Elizabeth McMullen, 34, a publicist for the Organic Valley dairy cooperative, recalls that Cool Whip containers were similarly prized for their versatility and sturdiness at her grandparents’ home in western Wisconsin. If the containers were dropped, the lid wouldn’t fly off, she said. The plastic was easy to write on, so her grandmother could label leftovers. And when there was no label, Ms. McMullen loved the mystery of the opaque containers — is this one filled with mashed potatoes, or whipped cream?
Not all containers have the mass-market recognizability of a Cool Whip container or Royal Dansk tin. But they can still hold special meaning.
Christina Valle, a publicist in Boston, feels that way about Doña Maria mole jars, which her grandmother used as drinking glasses. “It kind of looks like a fancy crystal glass” once the label is taken off, she said. When she was young, drinking lemonade out of one always made her feel like an adult.
Her grandmother died three years ago, but her family still has the jars. “I am allergic to nuts, so I can’t actually have mole,” she said, but “it brings back those happy memories of her.”
Ms. Valle, 30, used to be embarrassed about her grandmother’s obsession with reusing containers. “It showed that maybe you didn’t have a certain social status,” she said. Now, she is proud of it, as are the others she sees posting on the internet.
Ms. Akinkuotu, who writes the snack newsletter, says she and many others her age have come to realize that their families aren’t the only ones reusing packages. “I think especially as millennials, we like to think that all of our experiences are very unique,” she said. “A lot of them are not.”

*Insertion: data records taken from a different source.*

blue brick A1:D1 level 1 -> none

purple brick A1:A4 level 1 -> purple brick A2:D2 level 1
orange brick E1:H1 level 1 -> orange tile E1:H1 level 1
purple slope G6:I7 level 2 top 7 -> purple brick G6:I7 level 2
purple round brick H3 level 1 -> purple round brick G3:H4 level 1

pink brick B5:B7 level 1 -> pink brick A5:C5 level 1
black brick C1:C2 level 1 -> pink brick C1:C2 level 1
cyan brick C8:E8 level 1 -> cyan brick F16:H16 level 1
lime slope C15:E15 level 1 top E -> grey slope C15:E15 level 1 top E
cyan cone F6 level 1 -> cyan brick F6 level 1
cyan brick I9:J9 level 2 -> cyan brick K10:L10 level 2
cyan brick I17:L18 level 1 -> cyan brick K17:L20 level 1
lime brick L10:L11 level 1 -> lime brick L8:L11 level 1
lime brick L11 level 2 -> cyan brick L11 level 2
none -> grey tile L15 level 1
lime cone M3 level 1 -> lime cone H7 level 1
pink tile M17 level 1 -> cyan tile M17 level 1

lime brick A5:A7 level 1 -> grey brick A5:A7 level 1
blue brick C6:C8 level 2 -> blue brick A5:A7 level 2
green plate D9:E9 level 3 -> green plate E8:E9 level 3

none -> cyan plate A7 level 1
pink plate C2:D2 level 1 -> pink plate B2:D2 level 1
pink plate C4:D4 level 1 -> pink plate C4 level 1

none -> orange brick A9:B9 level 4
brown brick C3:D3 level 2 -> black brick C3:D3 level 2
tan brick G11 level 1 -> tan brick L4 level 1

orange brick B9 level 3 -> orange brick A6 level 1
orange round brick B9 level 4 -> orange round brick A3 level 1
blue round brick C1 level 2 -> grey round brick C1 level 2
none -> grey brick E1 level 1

The containers she and others her age reuse tend to be of more recent vintage than, say, the Country Crock tub: Crofter’s jam jars, Talenti gelato cups or Classico pasta sauce jars. But containers like Country Crock’s remind her of a bygone era — when pastels and minimalism weren’t the predominant product aesthetic, and before exposés about corporate abuses made the concept of brand loyalty exceedingly complicated.
“You may not miss the actual experience of eating those items,” she said. “But interacting with those brands and having a relationship with a brand,” as she once did, “you kind of miss that, in a weird capitalistic way.”
Eric Rivera, 39, who owns the Seattle restaurant Addo, traces his love affair with a brand to childhood, when his mother used Country Crock containers to store sofrito. “Every time I see a Country Crock anything, I still think about it having food in there that is dope.” he said. “I don’t know too much now that signifies that.”
For all of the warm feelings they evoke, these containers aren’t necessarily vessels of unalloyed virtue. Some aren’t recyclable, and the plastics that make many of them so long-lasting are harming global ecosystems. Brian Orlando, the chief marketing officer for North America of Upfield, which makes Country Crock, says the company is trying to come up with environmentally friendly paper packaging for the spread that can still be reused.
As the traditional containers disappear, people may become even more sentimental about them, just as they have with vintage Pyrex bowls and vinyl records.
Mr. Rivera bought several Royal Dansk butter-cookie tins on eBay when he opened Addo in 2018, so he could incorporate his childhood memories into the dining experience. Every so often, he ends a tasting menu by placing a tin in front of each guest. They open the tins to find a sugar-cookie-flavored dessert, like ice cream.
But one of the tins doesn’t contain any dessert. Inside are sewing supplies.